Mr. Clements is director of environmental services for GTS Duratek, a Columbia-based technology company involved in environmental cleanup.

During a demonstration of the technology it developed in cooperation with the university, technicians wearing respirators, air monitoring equipment and clothed from head to toe in protective overalls fed trash bags of cancer-causing asbestos from the White House into a 12-foot-high machine called a DuraMelter.

The bags, which might also contain wire mesh, tools, a lunch pail and a variety of other trash, were condemned to an inferno of bubbling orange molten glass.

Almost instantly the nearly 2,000-degree heat from the furnace broke down the chemical composition of the asbestos and transformed it into a glass that can be used safely in the production of a variety of products, including kitchen counter tops, ceramic tiles, bricks and road building materials.

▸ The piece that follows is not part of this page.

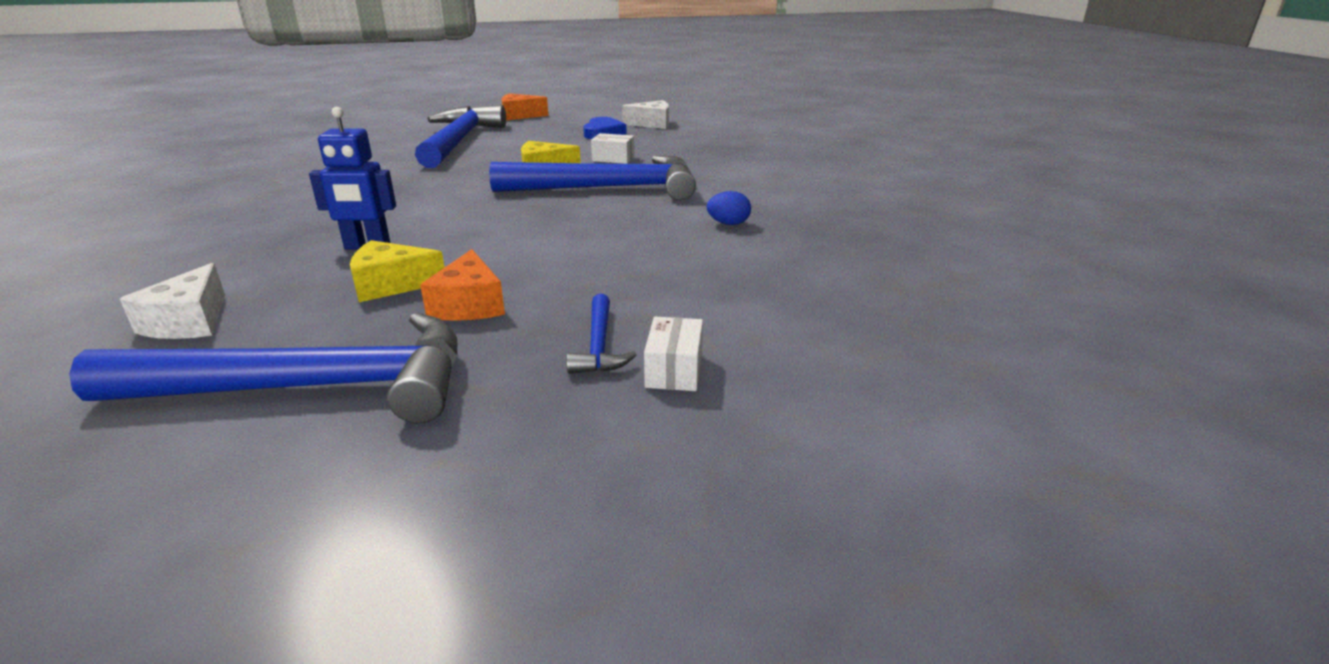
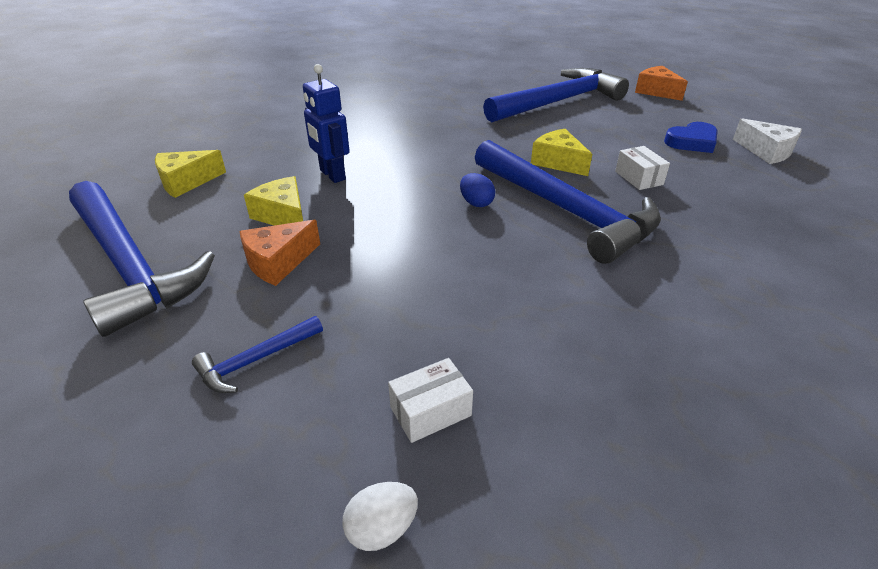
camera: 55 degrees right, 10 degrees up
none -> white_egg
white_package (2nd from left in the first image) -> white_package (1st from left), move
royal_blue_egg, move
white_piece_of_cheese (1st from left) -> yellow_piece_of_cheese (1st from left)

"This is just the beginning," Robert E. Prince, Duratek's president and chief executive, said of the process to make asbestos into glass, a spinoff of the technology it developed for converting low-level nuclear waste into glass pellets for safe storage. "We want to go after the medical waste business, too," he said. "Long term we want to be a recycling company."

The past year has been good to Duratek. It turned the corner on deficit operations to post three consecutive profitable quarters.

Its business backlog has jumped to $16 million, compared to $1 million this time last year. Analysts predict the company will earn 10 cents a share this year and twice as much in 1995.

Duratek's promising future and improved financial performance prompted Nasdaq directors in September to move the company from its small capital listing to its more widely used national market.

The move gives the company a broader base of investors and better access to capital markets.

Other major developments of the past 12 months include:

* A $13.9 million contract from Westinghouse Electric Corp. to design and build the world's first commercial-scale machine to transform low-level nuclear waste into glass. The facility is to be used at the federal government's Savannah River nuclear complex.

* The formation of a joint venture with Chem-Nuclear Systems Inc., a Columbia S.C.-based division of WMX Technologies -- the "big daddy of all waste management companies," said Mr. Prince. The venture will build and operate a facility for converting commercial nuclear power plant waste into glass.

* A contract from Westinghouse to demonstrate its DuraMelter technology for treating low-level radiation liquid waste at a nuclear complex in Hanford, Wash.

The demonstration contract put Duratek in position to grab a part of "the biggest single nuclear waste cleanup job in the country," said Thomas T. Taylor, president of Chesapeake Research Inc., a Towson-based brokerage that specializes in Mid-Atlantic based companies.

"That's a $40 billion cleanup," Mr. Taylor said, "and I think Duratek will be a part of it."

Jeffrey C. Robins, vice president of research at Gruntal & Co. in New York, said Duratek "has tremendous potential," but it still has to prove its technology's commercial viability.

"The technology is very promising," Mr. Robins said, "but they still need to make that last great leap to a commercially viable operation. That can be a tough test. It has been the stumbling block for a number of small but promising technology companies."

Can Duratek make the leap? "Yes," replied Mr. Prince. "We haven't done it yet, but all the tests say it's possible. A $16 million backlog says it's possible."